UPDATE | No bond for Texas high-school shooting suspect


SANTA FE, Texas (AP) — A judge has denied bond for the 17-year-old accused of killing 10 people and wounding 10 others at a Texas high school.

Dimitrios Pagourtzis made his initial court appearance this evening via closed circuit video from the Galveston County Jail. The judge also took Pagourtzis' application for a court-appointed attorney.

Pagourtzis has been charged with capital murder in the morning shooting at Santa Fe High School. He did not enter a plea at the hearing.

3:18 p.m.

SANTA FE, Texas (AP) — Texas Gov.
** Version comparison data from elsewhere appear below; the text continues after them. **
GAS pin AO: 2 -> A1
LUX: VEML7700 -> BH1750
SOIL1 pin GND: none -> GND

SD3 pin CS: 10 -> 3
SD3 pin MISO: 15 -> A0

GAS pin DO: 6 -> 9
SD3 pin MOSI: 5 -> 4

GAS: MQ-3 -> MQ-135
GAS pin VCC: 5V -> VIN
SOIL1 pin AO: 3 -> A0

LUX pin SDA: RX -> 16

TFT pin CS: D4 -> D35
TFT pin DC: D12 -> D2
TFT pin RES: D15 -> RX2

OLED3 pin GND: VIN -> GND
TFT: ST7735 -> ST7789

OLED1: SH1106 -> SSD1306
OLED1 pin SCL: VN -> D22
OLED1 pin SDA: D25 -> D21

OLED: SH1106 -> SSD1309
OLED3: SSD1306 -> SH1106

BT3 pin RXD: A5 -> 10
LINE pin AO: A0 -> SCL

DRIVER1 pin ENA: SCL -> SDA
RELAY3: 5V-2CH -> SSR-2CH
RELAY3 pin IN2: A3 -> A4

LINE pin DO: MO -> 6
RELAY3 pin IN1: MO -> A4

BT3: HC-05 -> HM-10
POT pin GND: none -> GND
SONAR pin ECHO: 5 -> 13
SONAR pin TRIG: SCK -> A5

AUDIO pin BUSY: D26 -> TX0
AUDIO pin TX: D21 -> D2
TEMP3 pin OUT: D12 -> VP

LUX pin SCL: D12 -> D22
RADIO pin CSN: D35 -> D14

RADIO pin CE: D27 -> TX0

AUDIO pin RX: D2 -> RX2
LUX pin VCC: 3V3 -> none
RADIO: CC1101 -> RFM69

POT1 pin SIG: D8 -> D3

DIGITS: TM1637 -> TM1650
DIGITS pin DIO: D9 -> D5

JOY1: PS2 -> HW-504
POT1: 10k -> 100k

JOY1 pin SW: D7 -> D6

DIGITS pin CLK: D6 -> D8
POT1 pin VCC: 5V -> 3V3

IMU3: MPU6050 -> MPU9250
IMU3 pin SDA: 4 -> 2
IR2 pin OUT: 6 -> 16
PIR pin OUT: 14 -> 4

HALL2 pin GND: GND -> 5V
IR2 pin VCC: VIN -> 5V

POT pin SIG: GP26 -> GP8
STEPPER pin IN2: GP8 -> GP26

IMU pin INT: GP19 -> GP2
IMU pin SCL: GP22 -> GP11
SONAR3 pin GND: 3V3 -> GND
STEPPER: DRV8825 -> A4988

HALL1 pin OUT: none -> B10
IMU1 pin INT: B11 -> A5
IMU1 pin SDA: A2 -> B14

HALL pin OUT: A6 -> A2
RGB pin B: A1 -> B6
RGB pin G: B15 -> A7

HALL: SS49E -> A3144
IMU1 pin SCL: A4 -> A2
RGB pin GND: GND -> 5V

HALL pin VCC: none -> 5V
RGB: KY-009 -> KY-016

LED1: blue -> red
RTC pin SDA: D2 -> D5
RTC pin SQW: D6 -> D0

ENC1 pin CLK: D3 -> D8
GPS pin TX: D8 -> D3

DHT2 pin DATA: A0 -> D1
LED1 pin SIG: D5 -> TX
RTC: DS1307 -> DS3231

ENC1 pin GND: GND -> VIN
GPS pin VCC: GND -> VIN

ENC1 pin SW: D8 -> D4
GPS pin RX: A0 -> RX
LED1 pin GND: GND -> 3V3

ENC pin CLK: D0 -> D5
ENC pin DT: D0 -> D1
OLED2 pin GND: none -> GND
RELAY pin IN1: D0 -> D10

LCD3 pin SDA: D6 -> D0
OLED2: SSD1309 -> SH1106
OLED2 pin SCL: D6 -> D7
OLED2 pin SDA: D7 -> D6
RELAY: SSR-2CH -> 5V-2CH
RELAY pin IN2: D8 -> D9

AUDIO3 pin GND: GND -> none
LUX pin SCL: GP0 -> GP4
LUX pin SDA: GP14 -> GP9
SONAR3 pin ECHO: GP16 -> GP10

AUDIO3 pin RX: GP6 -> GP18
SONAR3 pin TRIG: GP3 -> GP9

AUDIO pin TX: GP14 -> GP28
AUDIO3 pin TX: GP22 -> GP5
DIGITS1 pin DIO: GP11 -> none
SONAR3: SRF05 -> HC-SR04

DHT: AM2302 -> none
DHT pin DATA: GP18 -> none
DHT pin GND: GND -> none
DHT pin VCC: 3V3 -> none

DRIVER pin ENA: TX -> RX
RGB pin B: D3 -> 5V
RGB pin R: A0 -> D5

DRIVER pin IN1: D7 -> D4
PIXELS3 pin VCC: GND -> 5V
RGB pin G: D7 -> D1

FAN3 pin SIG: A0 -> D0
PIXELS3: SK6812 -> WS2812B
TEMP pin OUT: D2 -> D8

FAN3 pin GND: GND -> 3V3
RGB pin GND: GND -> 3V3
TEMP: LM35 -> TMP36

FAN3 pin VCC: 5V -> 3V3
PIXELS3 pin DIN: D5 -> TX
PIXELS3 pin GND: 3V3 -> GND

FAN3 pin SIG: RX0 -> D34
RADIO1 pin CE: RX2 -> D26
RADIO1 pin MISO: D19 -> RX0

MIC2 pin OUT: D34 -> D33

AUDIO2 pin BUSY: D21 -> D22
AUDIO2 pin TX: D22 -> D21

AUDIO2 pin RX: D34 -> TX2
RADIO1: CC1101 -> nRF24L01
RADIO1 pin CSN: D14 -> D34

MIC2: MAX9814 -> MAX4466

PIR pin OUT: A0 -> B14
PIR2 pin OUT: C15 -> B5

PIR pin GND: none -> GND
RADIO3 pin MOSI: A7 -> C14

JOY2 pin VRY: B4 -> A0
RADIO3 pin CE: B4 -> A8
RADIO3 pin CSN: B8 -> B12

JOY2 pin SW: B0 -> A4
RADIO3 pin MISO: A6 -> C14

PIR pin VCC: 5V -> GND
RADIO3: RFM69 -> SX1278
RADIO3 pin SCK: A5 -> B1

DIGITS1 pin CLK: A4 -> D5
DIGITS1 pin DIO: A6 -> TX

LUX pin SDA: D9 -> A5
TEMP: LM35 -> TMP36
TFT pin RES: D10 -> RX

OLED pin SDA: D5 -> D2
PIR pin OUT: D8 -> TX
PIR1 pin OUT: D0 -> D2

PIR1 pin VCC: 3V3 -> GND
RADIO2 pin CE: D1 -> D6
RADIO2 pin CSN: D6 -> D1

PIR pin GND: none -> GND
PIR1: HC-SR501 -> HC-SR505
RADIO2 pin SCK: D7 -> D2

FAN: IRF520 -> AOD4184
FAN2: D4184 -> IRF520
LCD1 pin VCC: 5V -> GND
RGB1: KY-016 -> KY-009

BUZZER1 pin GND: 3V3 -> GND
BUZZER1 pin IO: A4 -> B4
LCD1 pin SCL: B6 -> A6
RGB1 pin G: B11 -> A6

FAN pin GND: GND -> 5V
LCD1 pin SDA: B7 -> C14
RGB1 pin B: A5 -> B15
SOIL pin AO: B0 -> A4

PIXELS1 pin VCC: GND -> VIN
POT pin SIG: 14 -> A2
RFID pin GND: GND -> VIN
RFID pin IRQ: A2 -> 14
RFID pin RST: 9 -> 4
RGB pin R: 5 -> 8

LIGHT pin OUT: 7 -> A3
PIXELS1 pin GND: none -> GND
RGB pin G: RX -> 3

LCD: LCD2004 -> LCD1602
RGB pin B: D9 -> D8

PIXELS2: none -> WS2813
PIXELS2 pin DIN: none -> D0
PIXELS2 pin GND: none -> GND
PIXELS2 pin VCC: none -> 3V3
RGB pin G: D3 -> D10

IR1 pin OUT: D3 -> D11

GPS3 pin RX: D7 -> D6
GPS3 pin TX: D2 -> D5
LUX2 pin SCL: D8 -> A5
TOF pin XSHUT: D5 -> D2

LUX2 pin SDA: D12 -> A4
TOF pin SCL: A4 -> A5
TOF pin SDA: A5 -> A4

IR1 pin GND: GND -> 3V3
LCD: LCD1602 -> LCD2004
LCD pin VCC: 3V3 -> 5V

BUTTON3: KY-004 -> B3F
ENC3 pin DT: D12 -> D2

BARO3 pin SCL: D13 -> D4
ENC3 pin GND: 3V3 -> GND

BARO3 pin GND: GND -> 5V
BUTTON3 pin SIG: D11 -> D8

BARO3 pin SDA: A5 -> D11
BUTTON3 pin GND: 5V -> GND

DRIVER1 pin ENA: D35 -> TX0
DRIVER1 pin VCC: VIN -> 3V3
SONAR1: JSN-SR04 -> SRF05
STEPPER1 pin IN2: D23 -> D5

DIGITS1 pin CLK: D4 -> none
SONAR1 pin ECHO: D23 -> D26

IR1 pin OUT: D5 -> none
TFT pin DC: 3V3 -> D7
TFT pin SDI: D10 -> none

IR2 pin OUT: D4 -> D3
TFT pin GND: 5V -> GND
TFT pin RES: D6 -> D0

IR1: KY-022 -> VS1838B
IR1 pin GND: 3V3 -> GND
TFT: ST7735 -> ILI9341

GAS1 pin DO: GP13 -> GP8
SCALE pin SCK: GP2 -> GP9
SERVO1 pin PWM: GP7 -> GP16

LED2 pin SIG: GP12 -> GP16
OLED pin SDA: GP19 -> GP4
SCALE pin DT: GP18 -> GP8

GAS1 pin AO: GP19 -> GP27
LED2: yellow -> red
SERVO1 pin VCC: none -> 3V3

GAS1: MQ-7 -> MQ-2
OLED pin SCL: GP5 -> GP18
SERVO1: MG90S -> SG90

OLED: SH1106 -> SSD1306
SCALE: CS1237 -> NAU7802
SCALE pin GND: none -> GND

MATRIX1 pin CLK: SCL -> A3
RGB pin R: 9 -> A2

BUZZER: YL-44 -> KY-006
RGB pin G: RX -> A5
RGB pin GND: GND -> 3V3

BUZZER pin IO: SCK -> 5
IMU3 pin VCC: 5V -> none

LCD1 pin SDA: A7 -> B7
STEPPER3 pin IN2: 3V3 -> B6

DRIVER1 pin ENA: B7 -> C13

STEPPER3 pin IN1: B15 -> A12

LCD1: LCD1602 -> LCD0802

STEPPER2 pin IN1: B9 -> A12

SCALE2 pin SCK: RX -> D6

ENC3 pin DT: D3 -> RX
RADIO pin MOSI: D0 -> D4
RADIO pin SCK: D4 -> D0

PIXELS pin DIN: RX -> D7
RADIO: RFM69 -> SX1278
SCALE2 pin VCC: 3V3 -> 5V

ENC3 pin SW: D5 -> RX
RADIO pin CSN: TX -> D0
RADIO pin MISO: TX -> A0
Greg Abbott says 10 people are dead and 10 more wounded after a shooting at a high school in the town of Santa Fe.

Abbott called Friday’s shooting “one of the most heinous attacks that we’ve ever seen in the history of Texas schools.”

He says explosive devices including a molotov cocktail that had been found in the suspected shooter’s home and a vehicle as well as around the school and nearby.

The governor says the suspect said he originally intended to commit suicide but gave himself up and told authorities that he didn’t have the courage to take his own life.

Abbott said there are “one or two” other people of interest being interviewed about the shooting.

At least one gunman opened fire at a Houston-area high school Friday, killing eight to 10 people, most of them students, authorities said.

It was the nation’s deadliest school shooting since the February attack in Parkland, Florida, that killed 17 people and re-energized the gun-control movement after surviving teens launched a campaign for reform.

The school district confirmed an unspecified number of injuries but said it would not immediately release further details. A school police officer was being treated at a hospital, the sheriff said, but there was no immediate word on the extent of his injuries.

Aerial footage showed students standing in a grassy field and three medical helicopters landing at the school in Santa Fe, a city of about 13,000 residents roughly 30 miles (48 kilometers) southeast of Houston.

School officials said law enforcement officers were working to secure the building and move students to another location. Students were being transported to another location to reunite with their parents.

One student told Houston television station KTRK in a telephone interview that a gunman came into her first-period art class and started shooting. The student said she saw one girl with blood on her leg as the class evacuated the room.

“We thought it was a fire drill at first but really, the teacher said, ‘Start running,’” the student told the television station.

The student said she did not get a good look at the shooter because she was running away. She said students escaped through a door at the back of the classroom.